Even as it remained locked in a bitter tussle with the BJP-led Centre and successive Lieutenant Governors appointed by it, AAP carved out a governance model, which helped it reap political success, hinged on heavy investments in the education sector, subsidies for consumption of water and power, and reforms in healthcare.

However, the last few years tested the limits of AAP’s resilience, with its top leadership—from Kejriwal to former deputy chief minister Manish Sisodia, to Rajya Sabha MP Sanjay Singh and former health minister Satyendar Jain—getting arrested on charges of corruption. They are now out on bail, no longer holding ministerial positions.

In terms of area, Delhi might be small, but it has always had an outsized importance in national politics. 2025 promises to be no exception. Apart from Delhi, assembly polls are due this year only in Bihar.

For BJP, Delhi is a battle of prestige as the city-state has remained elusive for the party, despite dominance in large parts of the country under the leadership of Prime Minister Narendra Modi since 2014.

Both in 2015 and 2020, the BJP lost miserably in Delhi, despite the tailwinds of the national elections that it won so comprehensively in 2014 and 2019. It is another matter that BJP has, in the last three general elections, won all the seven Lok Sabha seats in the capital.

For the upcoming assembly polls, the party is yet again banking on the appeal of Modi, who has, over the last one week, set the BJP’s campaign tone in speeches, while inaugurating a number of major infrastructure projects, including housing for the urban poor, in the city. The AAP, he said, has been an “aapda (disaster)” for Delhi due to its “lack of vision” and “corruption”.

The BJP, however, is not projecting any chief ministerial face in the polls. The AAP senses an advantage on this front as it has made it clear that Kejriwal, who stepped down and made way for Atishi as chief minister due to the stringent bail conditions that made it virtually impossible for him to discharge his duties, will take reins if the AAP returns to power.

The ruling party underlined that promise even in its campaign song—Phir layenge Kejriwal—launched Tuesday, hours before the announcement of the dates of the polls by the ECI. The Delhi elections will also result in the Opposition’s INDIA bloc finding itself considerably frayed due to the decision of the AAP and the Congress—partners in the alliance—contesting separately.

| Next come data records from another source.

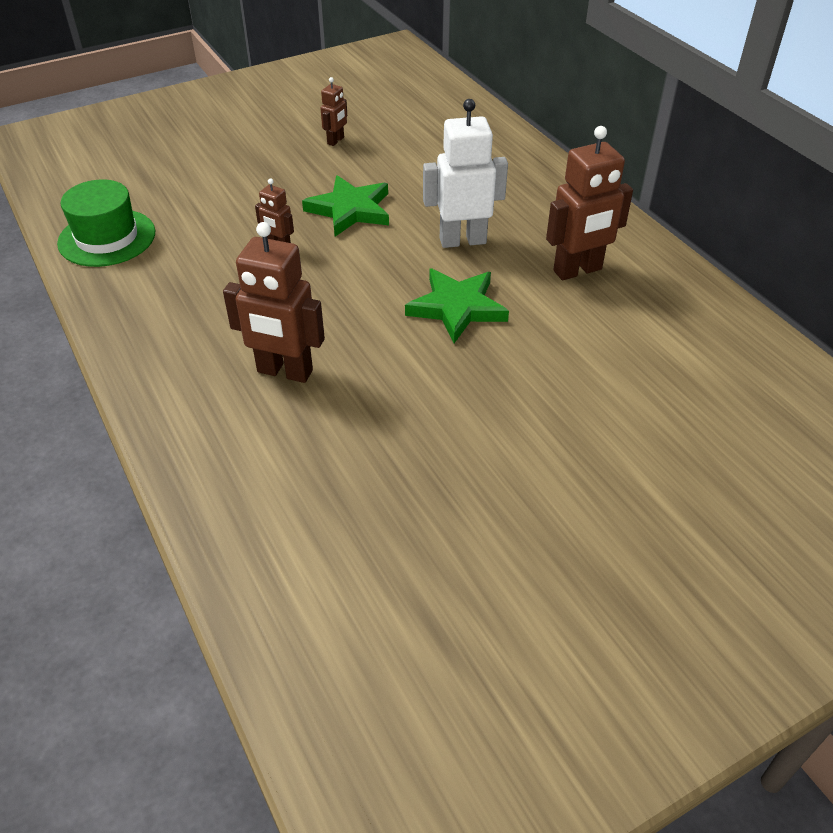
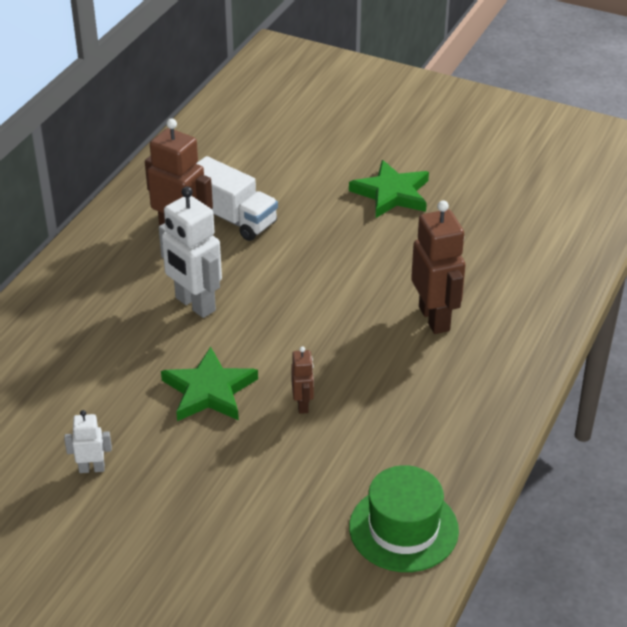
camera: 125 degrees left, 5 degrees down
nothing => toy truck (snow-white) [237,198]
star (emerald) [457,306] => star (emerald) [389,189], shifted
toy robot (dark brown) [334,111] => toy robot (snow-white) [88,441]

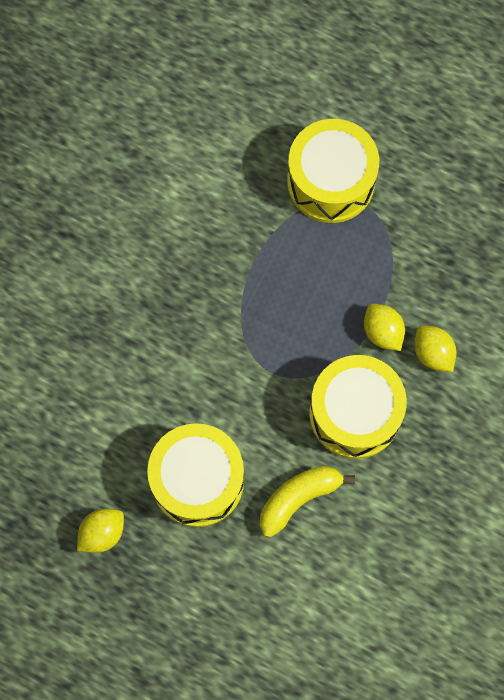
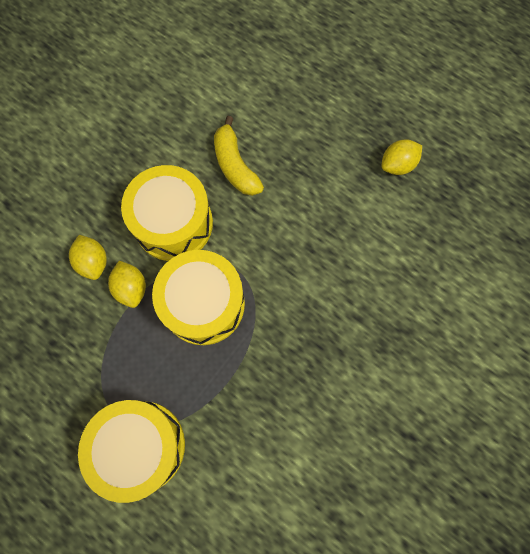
camera: 170 degrees left, 0 degrees up
snare drum (golden) [195,475] => snare drum (golden) [198,297], shifted
banana fruit (golden) [307,501] => banana fruit (golden) [239,156], 90 degrees clockwise

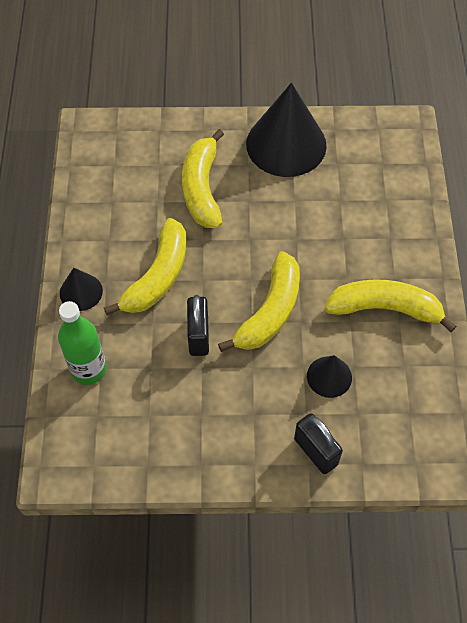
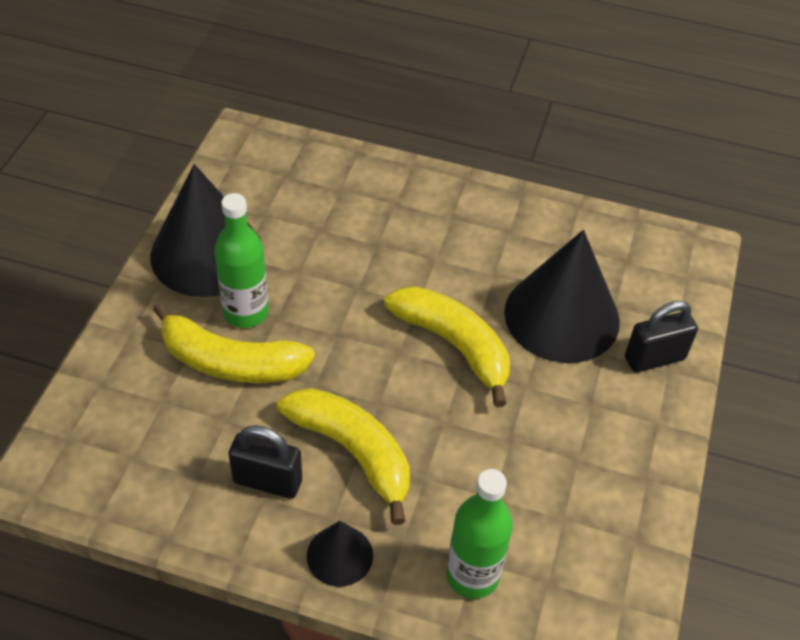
camera: 75 degrees left, 10 degrees down
banana fruit (golden) [390,305] => nothing
nothing => drink bottle (emerald) [241,260]
padlock (black) [198,325] => padlock (black) [265,462], shifted
cone (black) [329,376] => cone (black) [562,296], x2.06

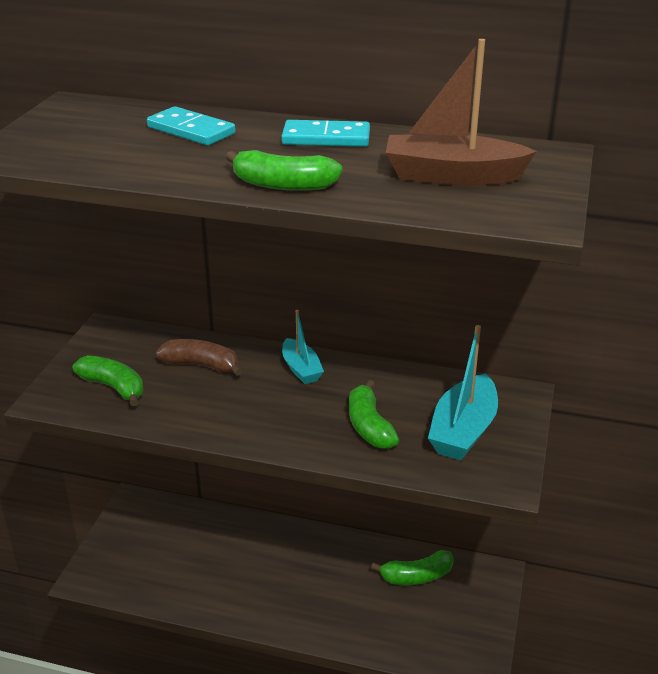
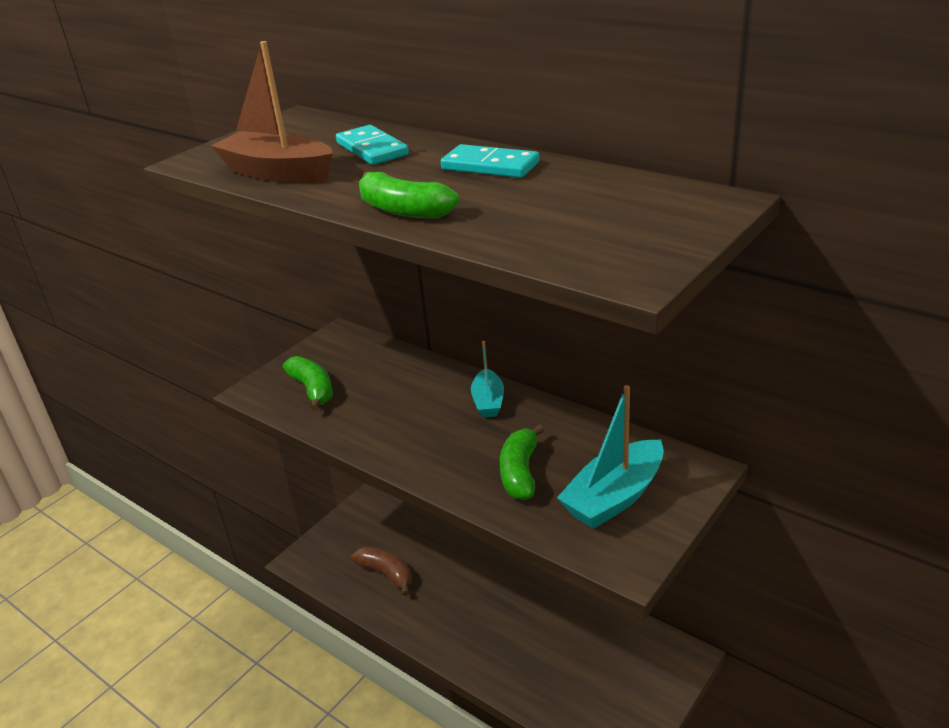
camera: 25 degrees right, 0 degrees up
banana fruit (emerald) [412,567] => nothing
banana fruit (dark brown) [199,357] => banana fruit (dark brown) [381,571], shifted
boat (dark brown) [461,112] => boat (dark brown) [272,112], shifted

It is not only because of the fact that the allies are fighting solo, but also due to the Congress’s uncharacteristic aggression in taking on the AAP. The Congress, particularly its Delhi unit, is desperate to claw back in what used to be its bastion, leaving no opportunity to attack Kejriwal, going to the extent of calling him “anti-national”.

The Congress high command did intervene to get its Delhi unit to dial down the rhetoric against Kejriwal, but it has also given its go-ahead to the local leaders to fight the polls aggressively.

A decent show in the polls will also boost the party’s morale, which dipped after losses in the Haryana and Maharashtra assembly polls, restoring confidence in the BJP’s post Lok Sabha stride.


Also Read: In the fray with AAP, Congress high command draws red line for Delhi unit—‘don’t speak BJP language’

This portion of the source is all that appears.